(Please click on the title to see the full review.)
First, the title: it's a newsroom symbol for "fact verified" and "fact corrected." Not exactly a grabber.
Alas, neither is this new play, by former Times news assistant Gabe McKinley, now in an Atlantic Theater Company production at the Peter Norton Space. The Atlantic is billing it as a "docudrama," which is a very tricky genre. What is the value of reanimating a decade-old scandal, unless it is to provide new insight, clarify the context and motivation or make it more coherent dramatically? Alas, CQ/CX does not really succeed at any of these things. It presents real-life identifiable New York Times figures under slightly altered names, along with characters who may or may not be fictionalized.
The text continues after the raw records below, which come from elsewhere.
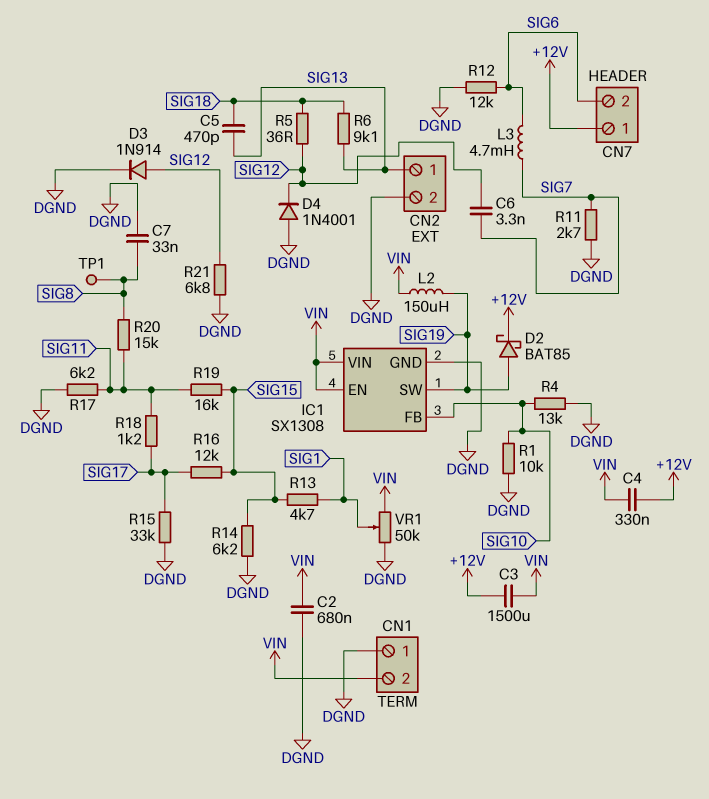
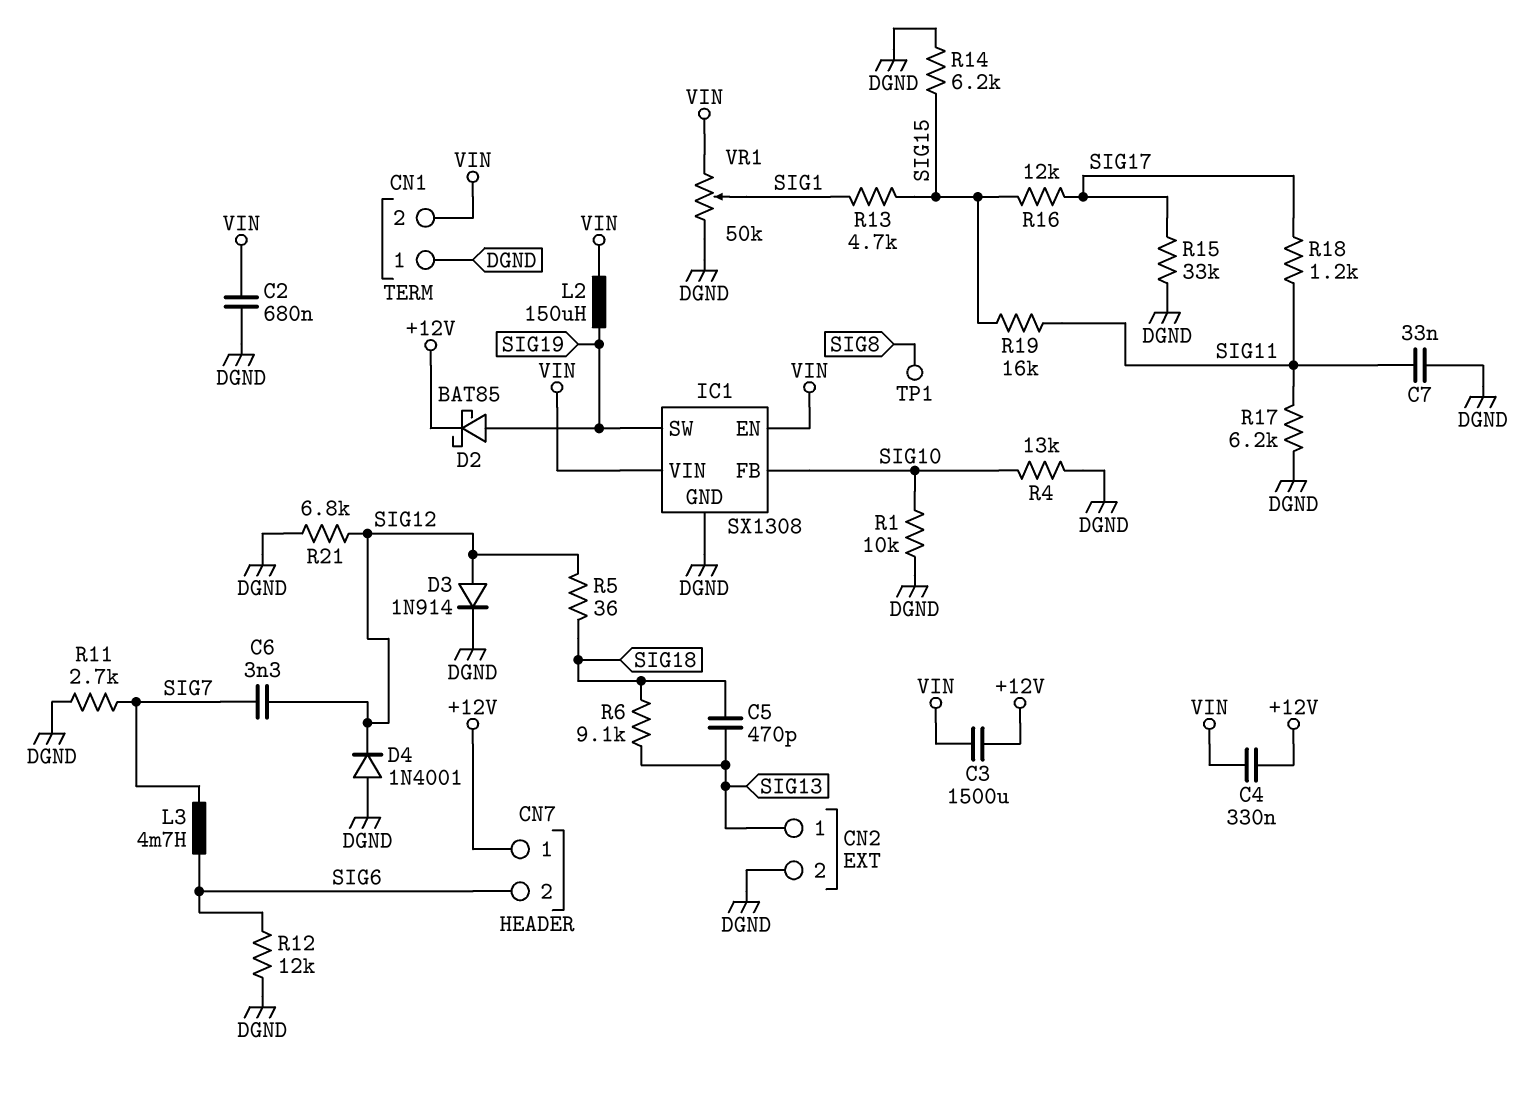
C7: 33nF (DGND, SIG8) -> 33nF (DGND, SIG11)
R20: 15k (SIG8, SIG11) -> none

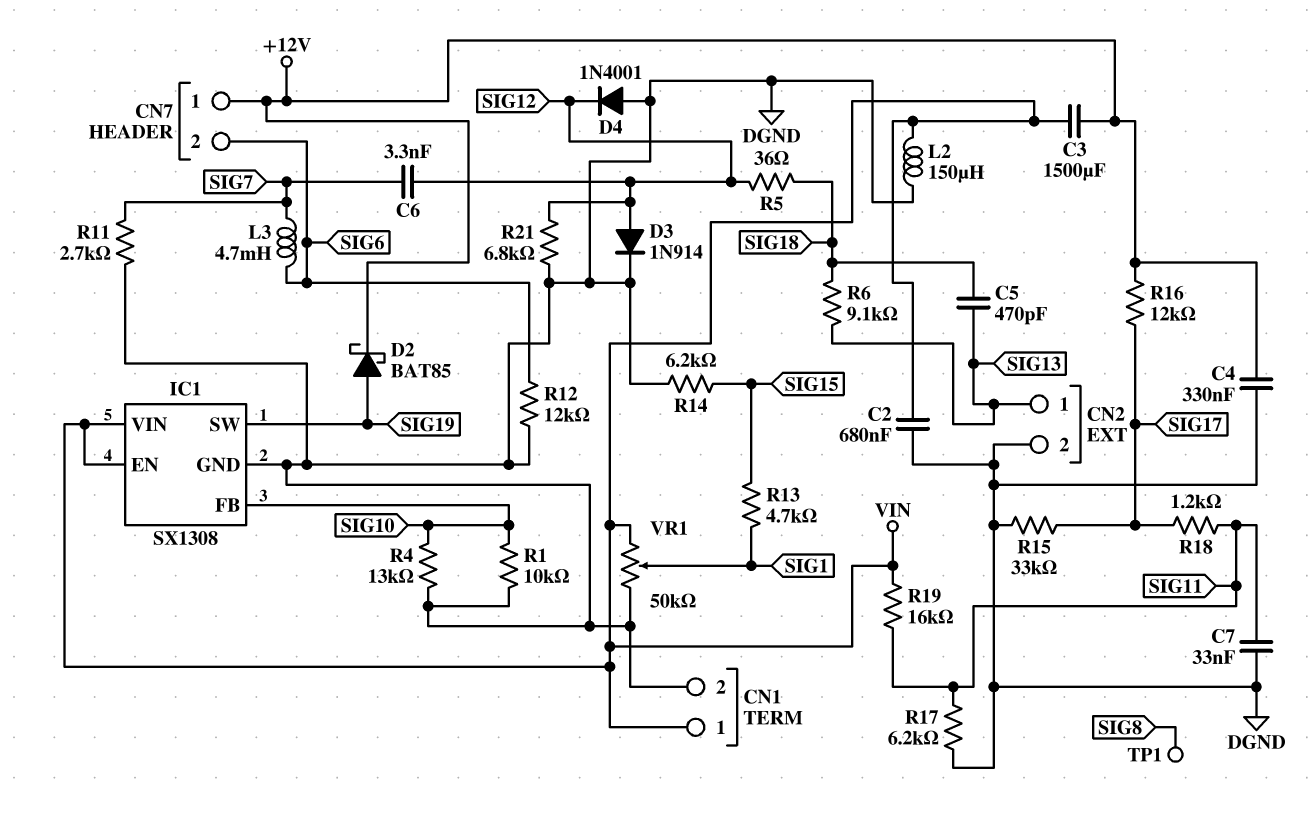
C4: 330nF (+12V, VIN) -> 330nF (+12V, DGND)
CN1 pin 1: DGND -> VIN
CN1 pin 2: VIN -> DGND
L2: 150uH (SIG19, VIN) -> 150uH (DGND, VIN)
R16: 12k (SIG15, SIG17) -> 12k (+12V, SIG17)
R19: 16k (SIG11, SIG15) -> 16k (SIG11, VIN)

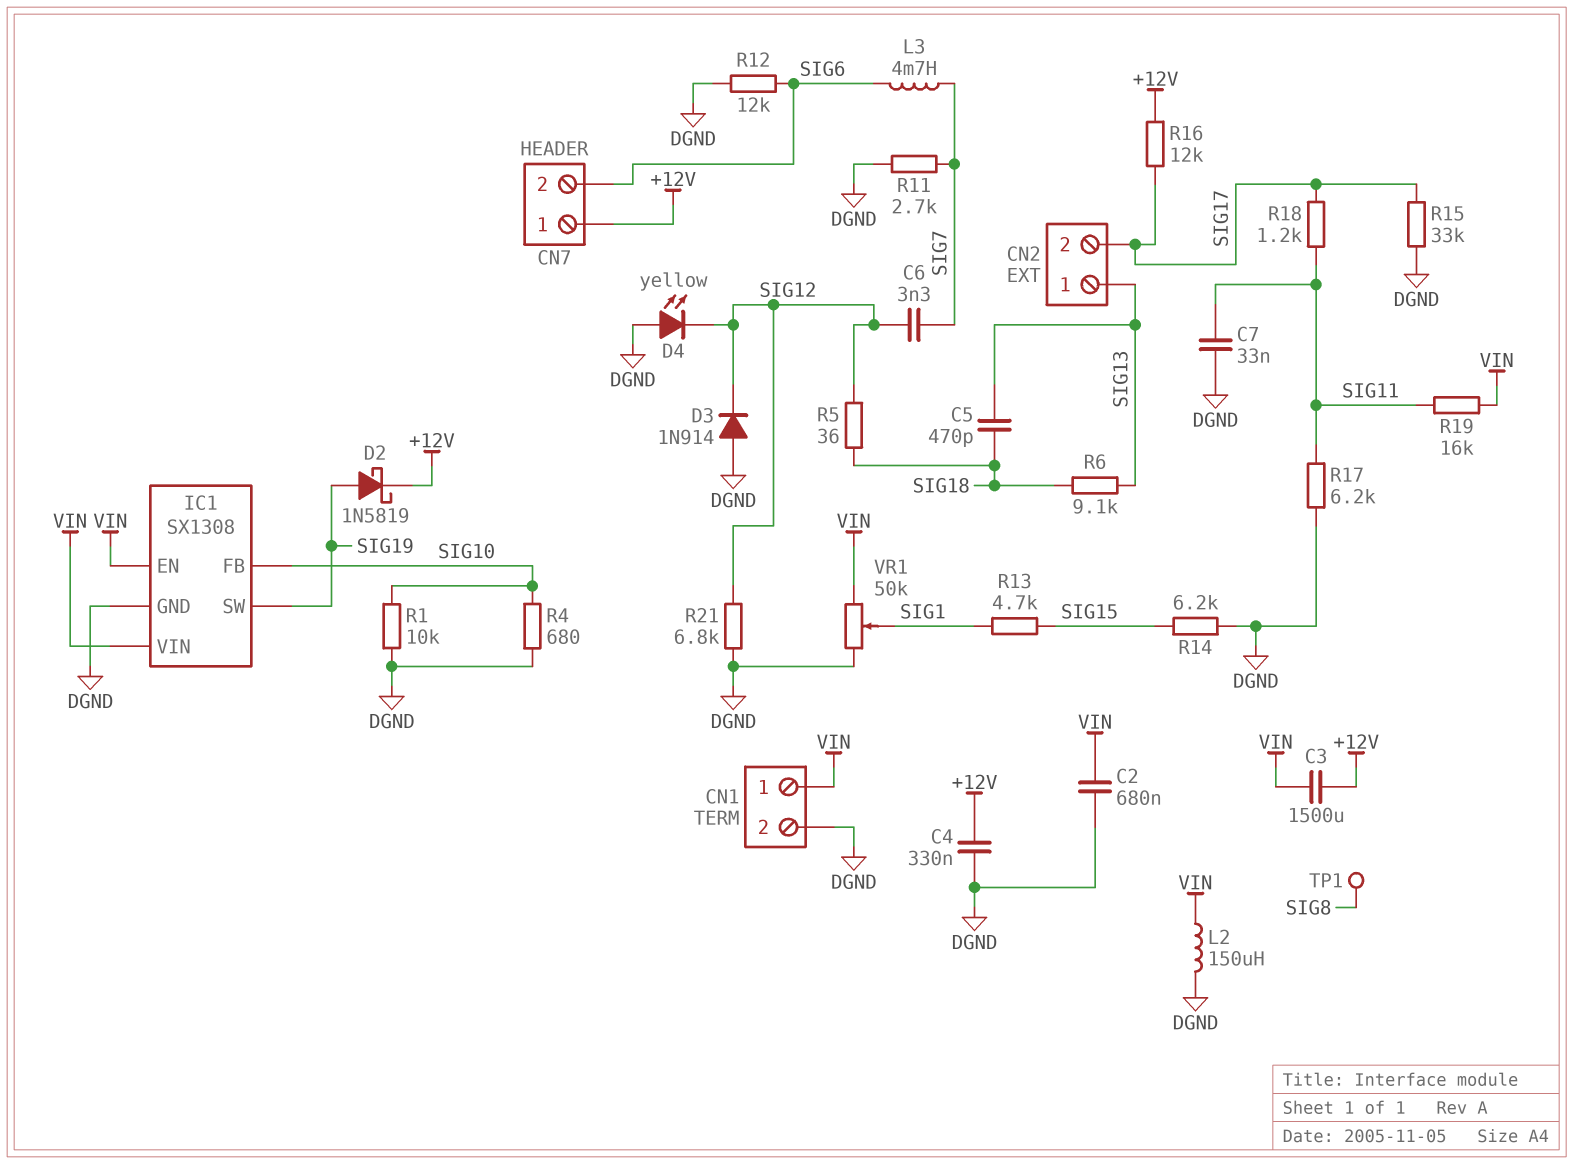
CN2 pin 2: DGND -> SIG17
D2: schottky BAT85 (A SIG19, K +12V) -> schottky 1N5819 (A SIG19, K +12V)
D3: diode 1N914 (A SIG12, K DGND) -> diode 1N914 (A DGND, K SIG12)
D4: diode 1N4001 (A DGND, K SIG12) -> LED yellow (A DGND, K SIG12)
R4: 13k (DGND, SIG10) -> 680 (DGND, SIG10)

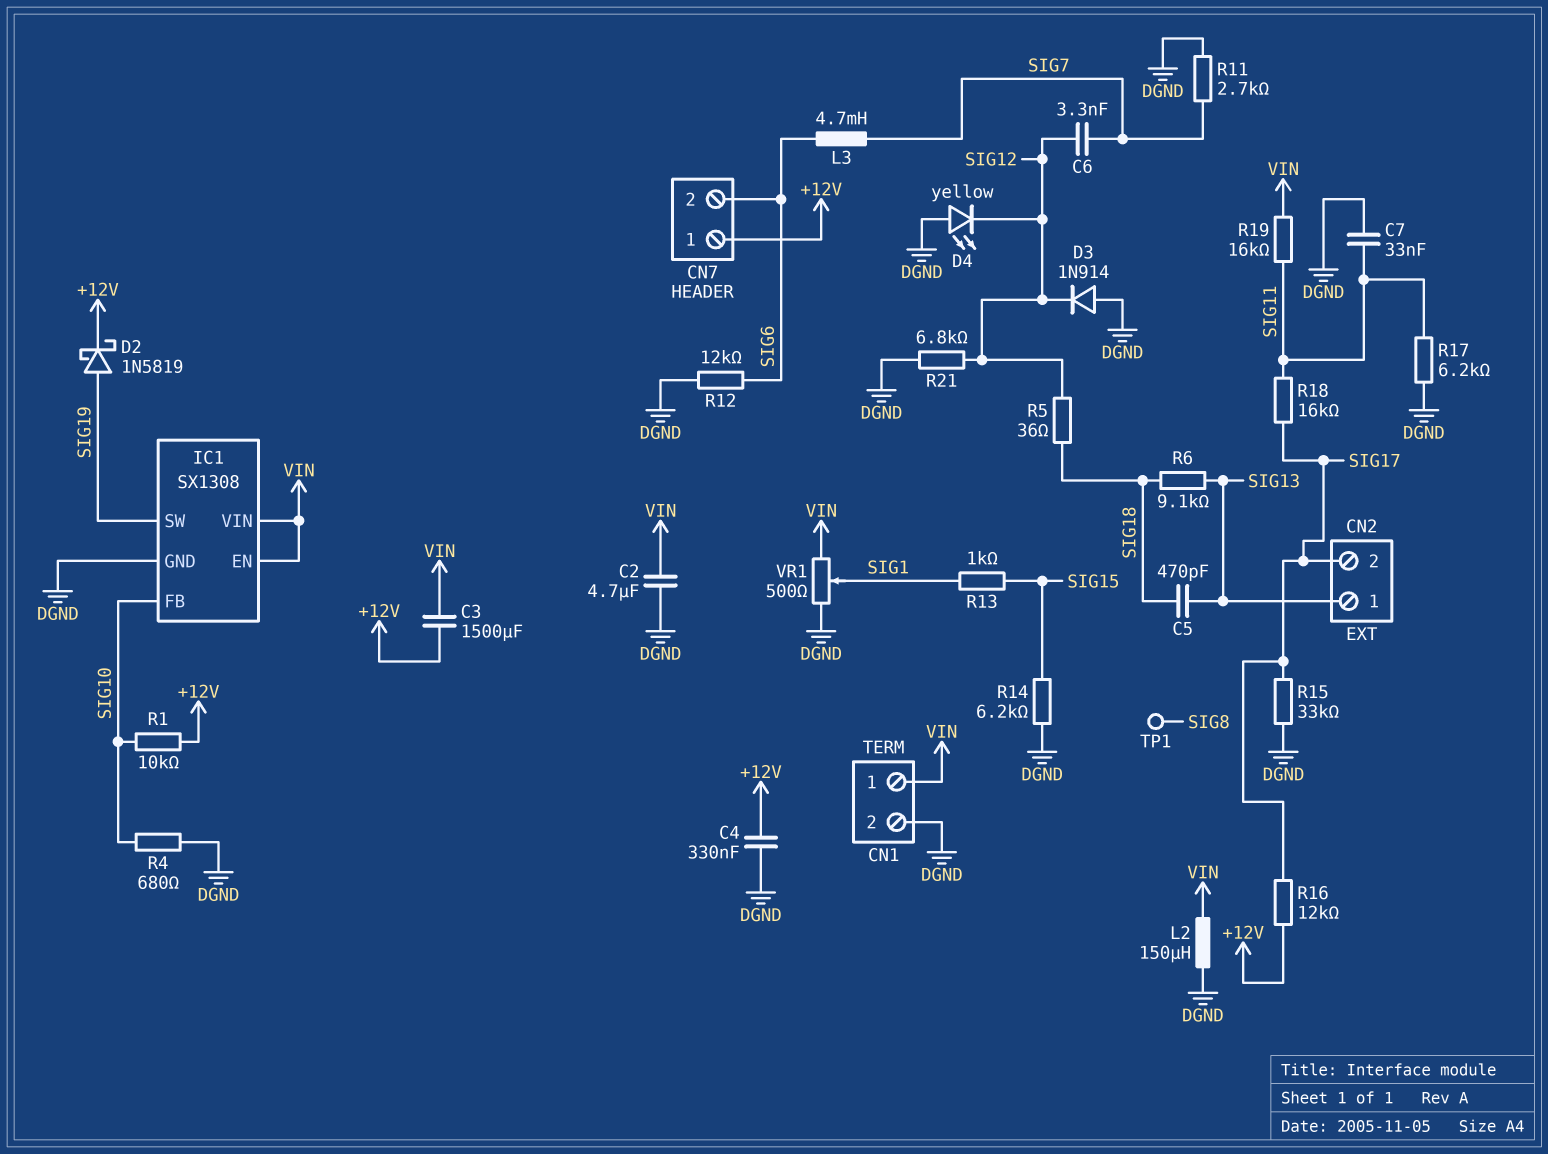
C2: 680nF (DGND, VIN) -> 4.7uF (DGND, VIN)
R1: 10k (DGND, SIG10) -> 10k (+12V, SIG10)
R13: 4.7k (SIG1, SIG15) -> 1k (SIG1, SIG15)
R18: 1.2k (SIG11, SIG17) -> 16k (SIG11, SIG17)
VR1: 50k (DGND, VIN, wiper SIG1) -> 500 (DGND, VIN, wiper SIG1)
The imagined conversations and monologues of Times honchos as played by David Pittu, Arliss Howard, Peter Jay Fernandez and Tim Hopper deliberately include several remarks that, colored by the wisdom of hindsight, now sound either foolish or ironic and allow the audience to feel superior. The relations among the three interns in the Times diversity program - a black man, an Hispanic woman and a Jew, respectively played by Kobi Libii, Sheila Tapia and Steve Rosen -- are ploddingly depicted. The old editor played by Larry Bryggman adds a note of pathos, but has little to do with the main action. The biggest flaw is the version of Jayson Blair written by McKinley and played by Libii. Either the role is poorly written or his acting is not up to snuff or both. We leave the theater with no deeper understanding of why he did what he did, which makes the whole proceeding rather pointless. David Levaux directed. The production values are all first-rate, but for me that only emphasized that the play isn't. Running time: 2 hours, 20 minutes including an intermission.